Sunday, September 18, 2011

Dressed for Canning Success

When starting a canning project, the best way to make it a productive and pleasant experience is to be ready for it.  Like making dinner is harder in a dirty kitchen with no clean pots and pans ....  canning will be as easy as you prepare for it to be.

I can outside most of the time.  It is much more pleasant, I can watch the kids play and I don't heat up the house.  When I blanch, tomatoes and peaches, I set up like an assembly line.


I set up my camp chef and my table so I can stand or sit in one spot and easily reach the produce to put in the hot water, remove the produce to the cold water, peel into the bucket on the ground and place blanched, peeled produce in my clean pot.

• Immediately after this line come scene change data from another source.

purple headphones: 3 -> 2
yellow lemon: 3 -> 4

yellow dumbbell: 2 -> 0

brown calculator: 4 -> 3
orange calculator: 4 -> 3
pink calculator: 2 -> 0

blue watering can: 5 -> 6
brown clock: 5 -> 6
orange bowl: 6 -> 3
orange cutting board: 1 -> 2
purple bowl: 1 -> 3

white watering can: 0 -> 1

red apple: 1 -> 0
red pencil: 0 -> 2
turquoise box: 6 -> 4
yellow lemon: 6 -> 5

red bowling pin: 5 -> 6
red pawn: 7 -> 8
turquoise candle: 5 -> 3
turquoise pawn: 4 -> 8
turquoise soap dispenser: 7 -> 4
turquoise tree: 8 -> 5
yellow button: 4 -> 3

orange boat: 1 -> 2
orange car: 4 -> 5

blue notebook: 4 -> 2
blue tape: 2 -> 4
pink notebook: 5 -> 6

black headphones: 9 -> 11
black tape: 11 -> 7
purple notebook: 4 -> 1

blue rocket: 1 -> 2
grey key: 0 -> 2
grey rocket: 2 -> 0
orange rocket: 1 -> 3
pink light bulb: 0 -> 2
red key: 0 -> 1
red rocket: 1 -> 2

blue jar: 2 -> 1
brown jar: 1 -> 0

Once this is done, I leave the table up and process my jars of produce.  I then set them to cool on a towel on the table.  I know people say the wind can break your jars ...  and I live in a very windy place ... but in four years of canning this way, I have never broken a jar from the wind.  I would say it never hurts to try and if the wind is a problem for you, then simply walk the jars into the house rather than letting them cool outside.


Sorry for the glare ...  can't control the sun!


The camp chef can also handle two canners at a time.  There's not quite enough room for three, but the middle burner is a good place to put a pot of canning liquid (water or syrup) to stay warm without heating the house!